Variety

vic fortezza
3 min readJul 9, 2024

Corre! It’s that time of year. Photo from Google Images:

Doesn’t seem possible. Headline from nypost.com: “109 people shot — 19 fatally — in bloody Fourth of July weekend in Chicago.” Maybe The Windy City should change its name to Tombstone. SMH.

Each day I observe befuddled folks gazing at their phones trying to determine which direction to take, so I find this NYP headline amusing: “Some help: Driver gets stranded on mountain after following Google Maps ‘shortcut’.”

From NYP: “Scientists investigate mysterious giant scar stretching across Mars — they are baffled how it even got there.” Round up the usual suspects.

Headline from newsmax.com: “Biden Is Now Deporting More People Than Trump.” And, of course, the mainstream media will ignore what they criticized DT about.
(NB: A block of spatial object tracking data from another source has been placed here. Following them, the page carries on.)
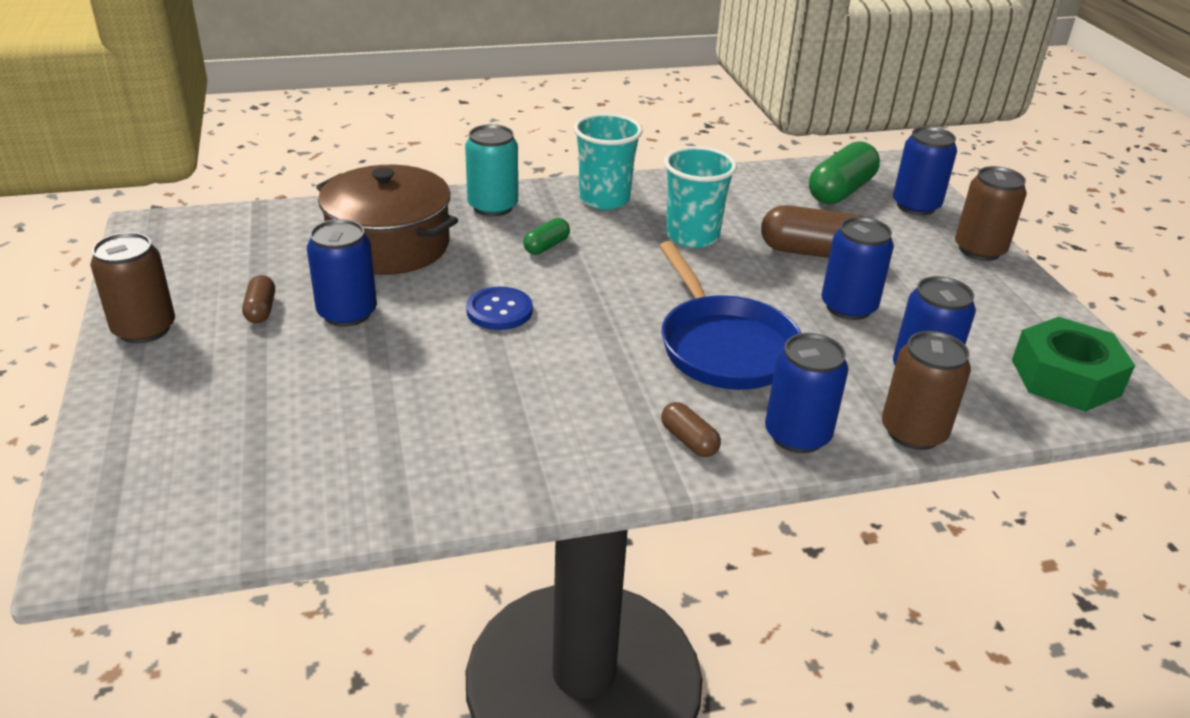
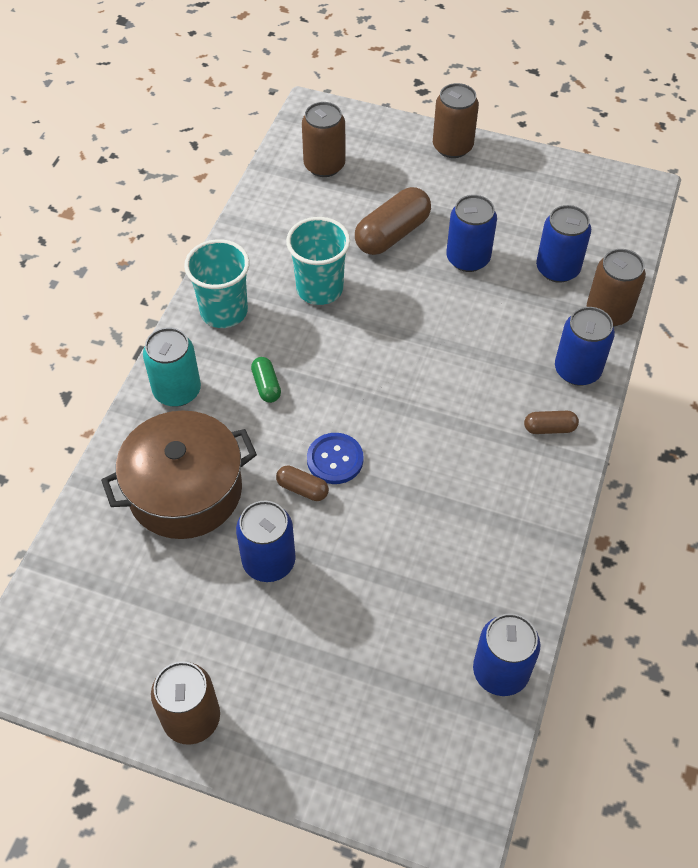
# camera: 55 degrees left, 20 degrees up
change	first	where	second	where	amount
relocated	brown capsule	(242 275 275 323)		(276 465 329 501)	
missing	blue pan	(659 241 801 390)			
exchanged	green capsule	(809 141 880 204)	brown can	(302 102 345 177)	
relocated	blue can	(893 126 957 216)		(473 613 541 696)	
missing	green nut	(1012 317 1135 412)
Headline from foxnews.com: “Trump’s team says he will ‘lay out an indictment’ on alleged ‘cover-up’ of Biden’s health.” I don’t like it. Quid Pro Joe’s decline was obvious to anyone paying attention. Why waste time, energy and money that would be best devoted elsewhere?

For some reason a small group of heroin users have chosen to shoot up in lobbies on East 13th.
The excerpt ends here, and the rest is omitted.